I write to you in the familiar situation of status-post-too-long-accidental-nap. This nap was supposed to be a quick refresher after a long, slow day. Tucked in at 5:30. Woke up at 7. Yikes.

So, though my first week of peds surgery kind of dominated my spirit, God heard my pleas and sent me a fourth-year med student. He started on service the second week, and then the third and final week we got another third-year med student. Oh what a difference company makes! Someone to look at when you feel utterly. ashamed. and. uneducated/inept. Someone to provide a "student presence" when you need to run to the bathroom/eat lunch/sit/other such human things. I am so grateful for these guys who came on service.

After I recovered from my illness, I decided to get all of my on-call experiences out of the way. As much as I feel like I dread being on-call, I always learn SO much and always feel SO much more comfortable in my working environment after being there for a 24 hour period. I regret that I can't recap all the details of my experiences on peds surgery, but needless to say I got to see LOTS of cool-to-see/unfortunate-for-the-patient conditions and operations.

Highlights of Peds Surgery: free limitless soft drinks w/ pellet ice at every nurse's station, patients who would cutely (not creepishly) grab your finger during rounds, plenty of exams on patients who were "resting comfortably in no apparent distress" aka sleeping and did not wake during check-up's, working with some of the brightest surgeons in the field (as I learned that peds surgery is a VERY competitive fellowship, UAB's program attracting many internationally competitive residents), getting to learn my way around children's hospital before my general peds rotation.

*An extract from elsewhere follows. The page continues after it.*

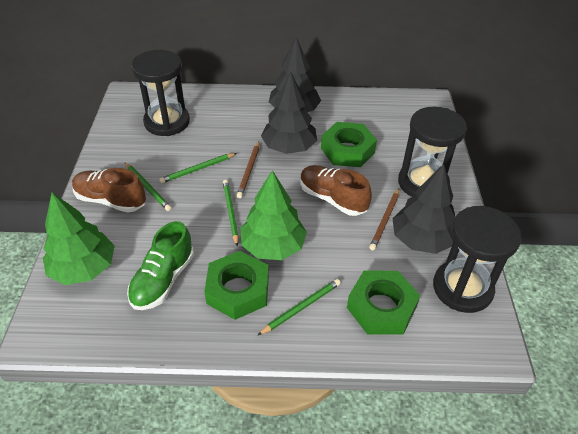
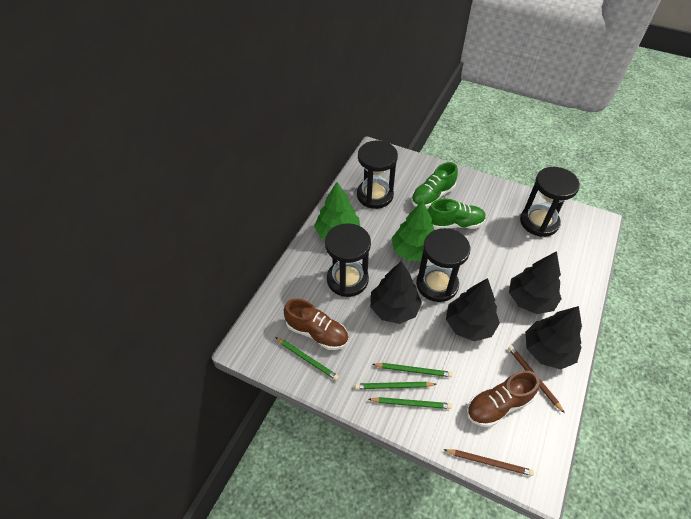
black hourglass: 3 -> 4
black tree: 3 -> 4
green nut: 3 -> 0
green shoe: 1 -> 2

Low points of Peds: diagnosing kids with horrible tumors and other conditions that you know are going to drastically change the quality of the rest of their lives, getting relentlessly (and i mean RELENTLESSLY) pimped (see previous entry for definition) on EVERYTHING including the minutiae of classic rock music...DAILY, scrub/circulating nurses with personal vendettas against yours truly, the hours (4:30am - sometimes 6:30pm = not cool), CRAZY mothers/lazy parents.

All in all, I really ended up enjoying my time on their service. The longer I worked with the surgeons, the more they trusted me, and therefore the more they let me do (don't worry -- babies were still getting the best care) and see during operations. The residents, fellows, and attendings were very encouraging toward the end of my time there, and, as much as I hated the pimping, it forced me to study EVERY DAY. And so, I learned a lot as a result.

OK so I'm going to sleep now, but I must say...So far, cardiovascular surgery rotation is disorganized and full of surgical physician assistants, nursing first-assists, and PA students (all sorts of allied health professional peeps) to climb over in order to actually SEE the surgeries, BUT...if you can convince anesthesia to let you stand at the head of the bed and look over the curtain...YOU CAN SEE THE BEAUTIFUL OPERATIVE THEATRE THAT IS CV SURGERY. And, of course, the heart. Personal testimony: it's beautiful. Superior to other organs (although infant stomach's are pretty beautiful, too).